Beyond establishing Eataly as a foundational Boston business, Batali said he hopes the market will serve as a destination for anyone in New England with a culinary sense of adventure.

“Boston is kind of the centerpiece for all of New England,” Batali said. “People from New Hampshire will drive here all the time. So it’s a great location in that we have access to a lot of people who are used to driving to Boston to do something like that.”

Boston, MA - 11/29/16 - Mario Batali offers a snack to Mayor Marty Walsh at Eataly food court and grocery store in the Prudential Center. (Lane Turner/Globe Staff) Reporter: (Duggan Arnett) Topic: (live_eataly_photos)

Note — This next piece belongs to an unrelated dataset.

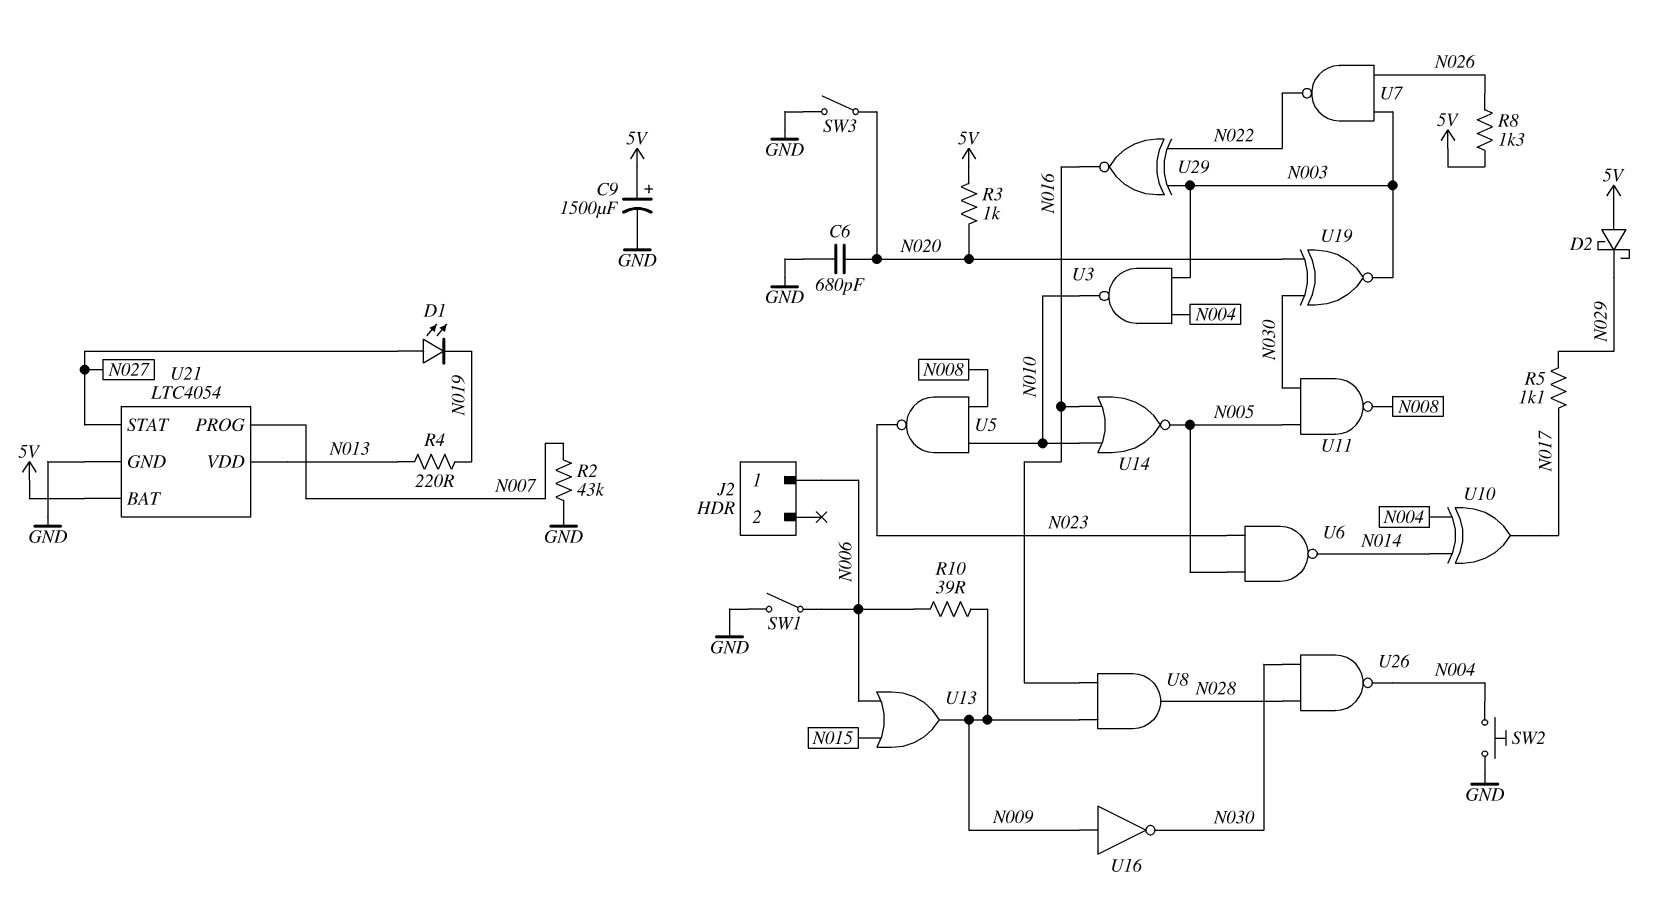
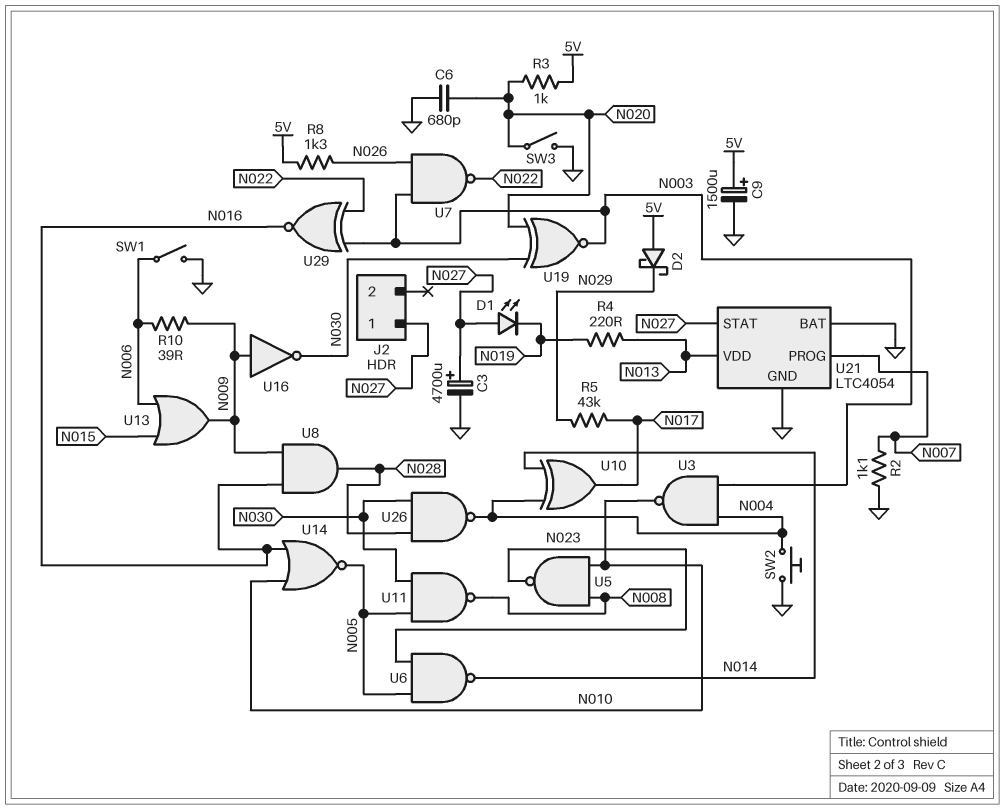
C3: none -> 4700uF (plus N027, minus GND)
J2 pin 1: N006 -> N027
R2: 43k (GND, N007) -> 1.1k (GND, N007)
R5: 1.1k (N017, N029) -> 43k (N017, N029)
U21 pin BAT: 5V -> GND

Mario Batali offers a beef short rib crostini to Mayor Marty Walsh.

Rather than spend the night before Eataly Boston’s grand opening at his own restaurant, Batali dined Monday night at Bar Mezzana, a coastal Italian restaurant in the South End. Besides Batali’s own restaurant or those of his Eataly Boston collaborator Barbara Lynch (Menton and No. 9 Park, to name just two), he mentioned local chefs like Jody Adams, Jamie Bissonnette, Ken Oringer, Michael Schlow, and Jasper White as some of his favorites. But he also admits that his tastes have simplified with age, and that anywhere he can get a couple of Nantucket scallops on the shell works for him.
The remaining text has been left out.